Daysiane Alves: “A reforma do ensino médio é um duro golpe contra a Educação brasileira”.  

Segundo a diretora do Sindicato Estadual dos Profissionais da Educação (SEPE-RJ), Daysiane Alves, o movimento sindical está se reinventando durante a tragédia da pandemia. “Mas o trabalho de base foi muito prejudicado, pois tanto as aulas como a nossa comunicação com a categoria dependem do acesso à internet, que ainda é precário para boa parte dos trabalhadores, daí que uma das nossas principais bandeiras é o acesso digital universal público e gratuito”, disse ela.

Daysiane anunciou a luta prioritária do SEPE: “A reforma do ensino médio é um duro golpe contra a Educação brasileira”. Segundo ela, a consequência da proposta é a formação praticamente exclusiva para o mercado de trabalho, criando obstáculos para a opção pelo ensino superior. “Isso é um projeto claro e se combina com os ataques e o sucateamento da universidade pública por parte esse governo, que rejeita o pensamento crítico e as ciências humanas”, denunciou a sindicalista.

Ela informou também que o SEPE está realizando uma parceria com o Movimento dos Trabalhadores Sem Terra (MST) com o objetivo de dar visibilidade à luta pela reforma agrária e em defesa da agricultura familiar, através do apoio na comercialização de produtos agroecológicos dos assentamentos da região. “Não é apenas uma atividade de venda de produtos orgânicos mais baratos. Estamos conversando sobre sustentabilidade, produção e distribuição coletiva, valorização do trabalhador rural. Pretendemos também realizar vivências nos assentamentos”, explicou Daysiane.  

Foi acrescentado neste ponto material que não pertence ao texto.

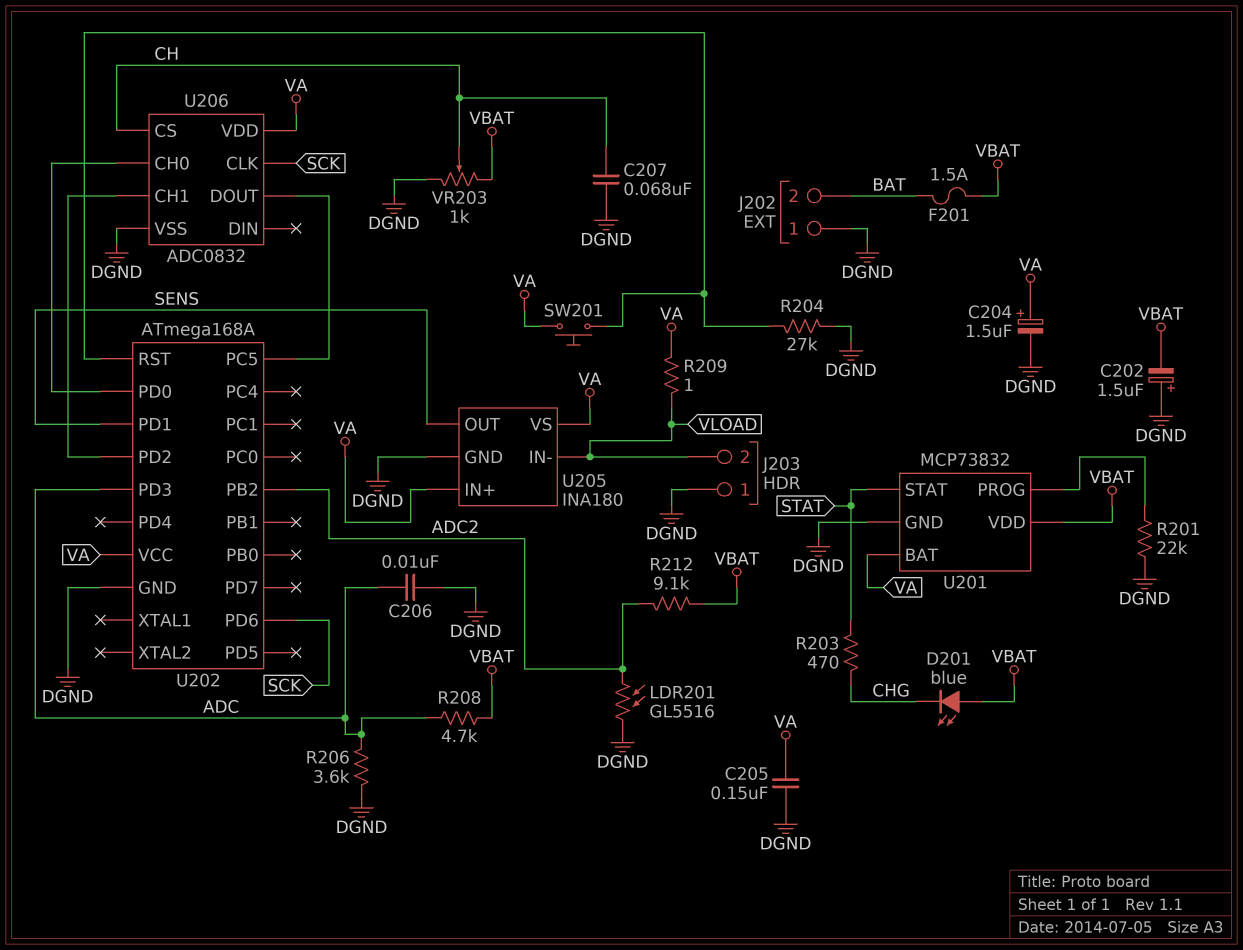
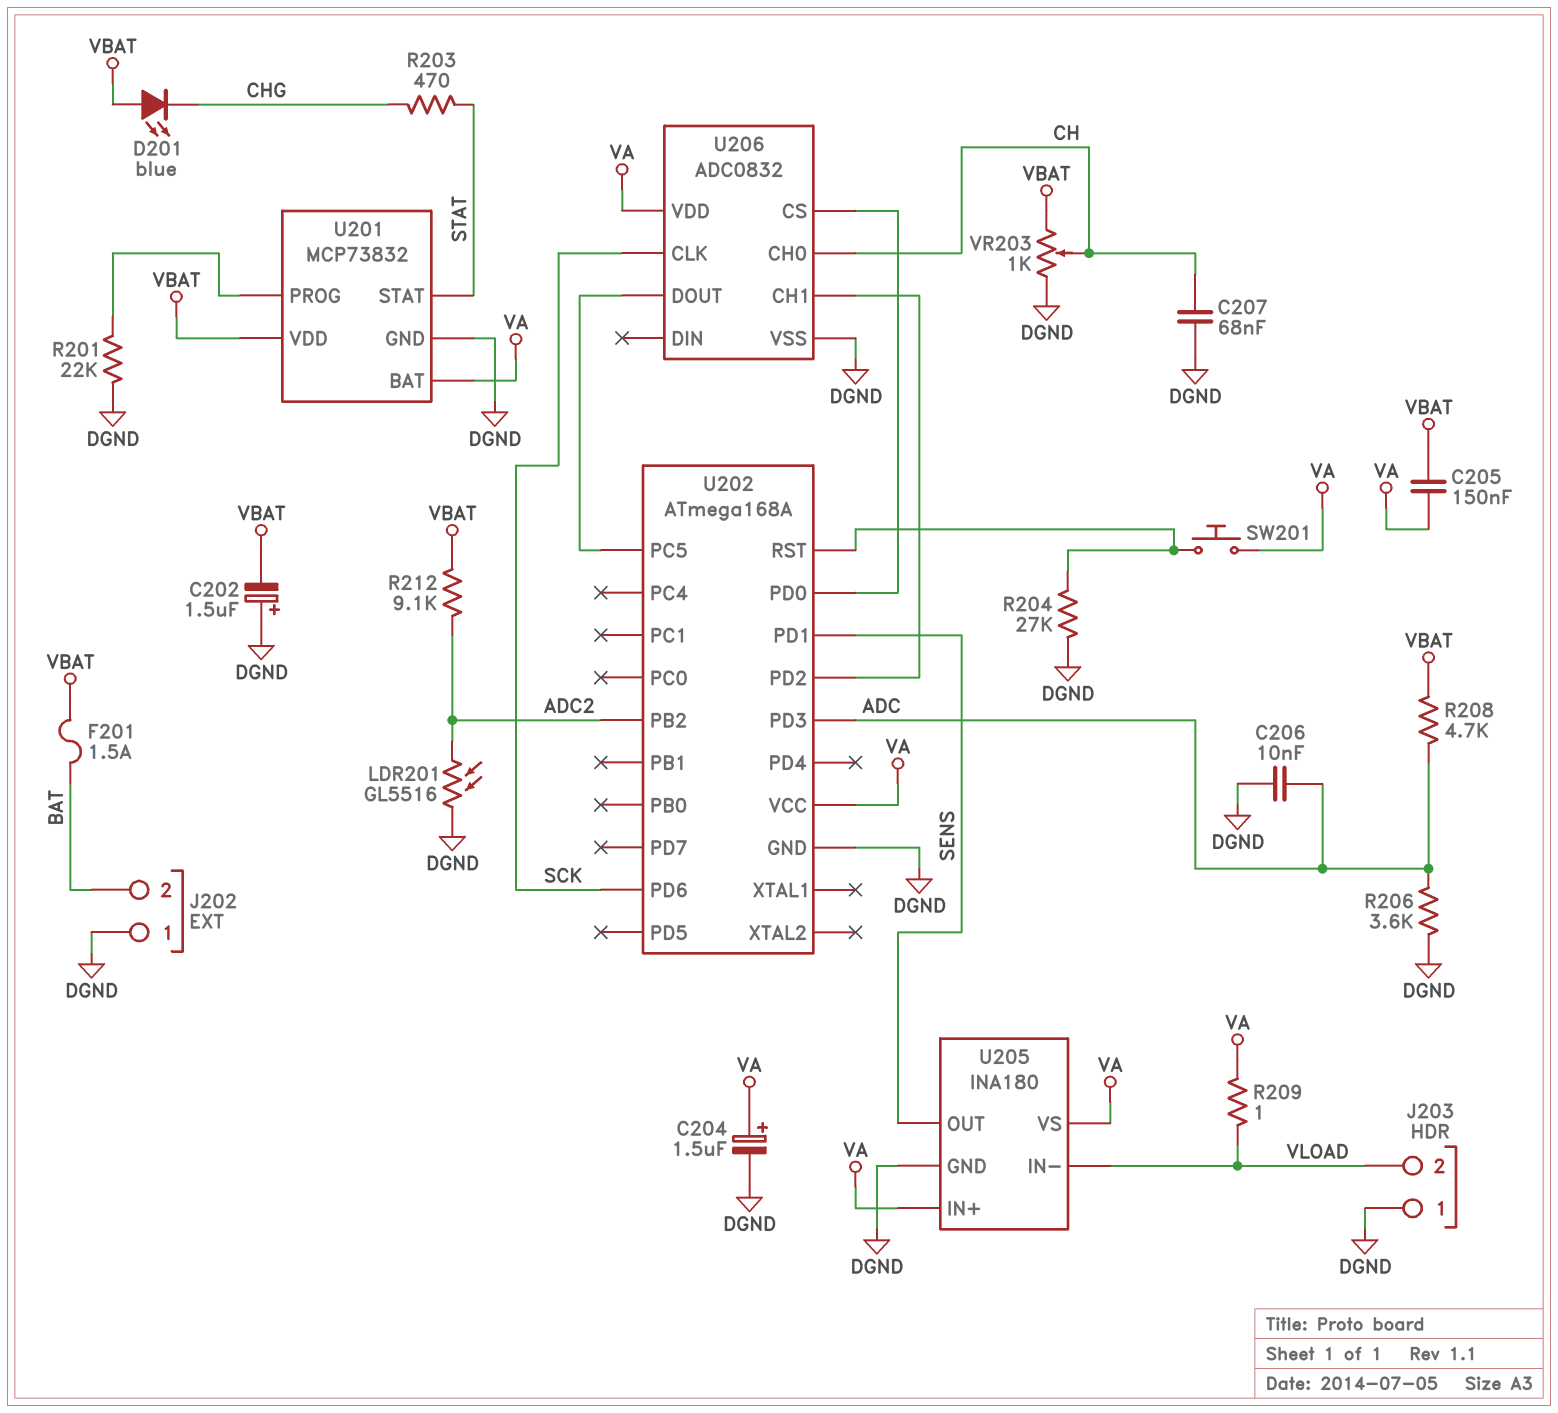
C205: 150nF (DGND, VA) -> 150nF (VA, VBAT)
U206 pin CH0: U202/PD0 -> CH
U206 pin CS: CH -> U202/PD0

Alessandro Henrique: “Pretendemos fortalecer a atuação junto aos grêmios estudantis”

Na avaliação do militante da União da Juventude Socialista (UJS) em Resende, Alessandro Henrique, a pandemia dificultou muito o trabalho de base junto aos estudantes devido ao ensino remoto. “Temos realizado debates e atividades de conscientização em lives, mas muita gente não tem acesso à internet”, explicou ele.

Alessandro disse que percebeu o aumento do interesse da juventude na política e que a aposição a Bolsonaro tem crescido entre os jovens. Alessandro revelou que a UJS já está planejando suas ações para quando a pandemia terminar. “Pretendemos fortalecer a atuação junto aos grêmios estudantis e realizar banquinhas nos bairros com atividades para a juventude”.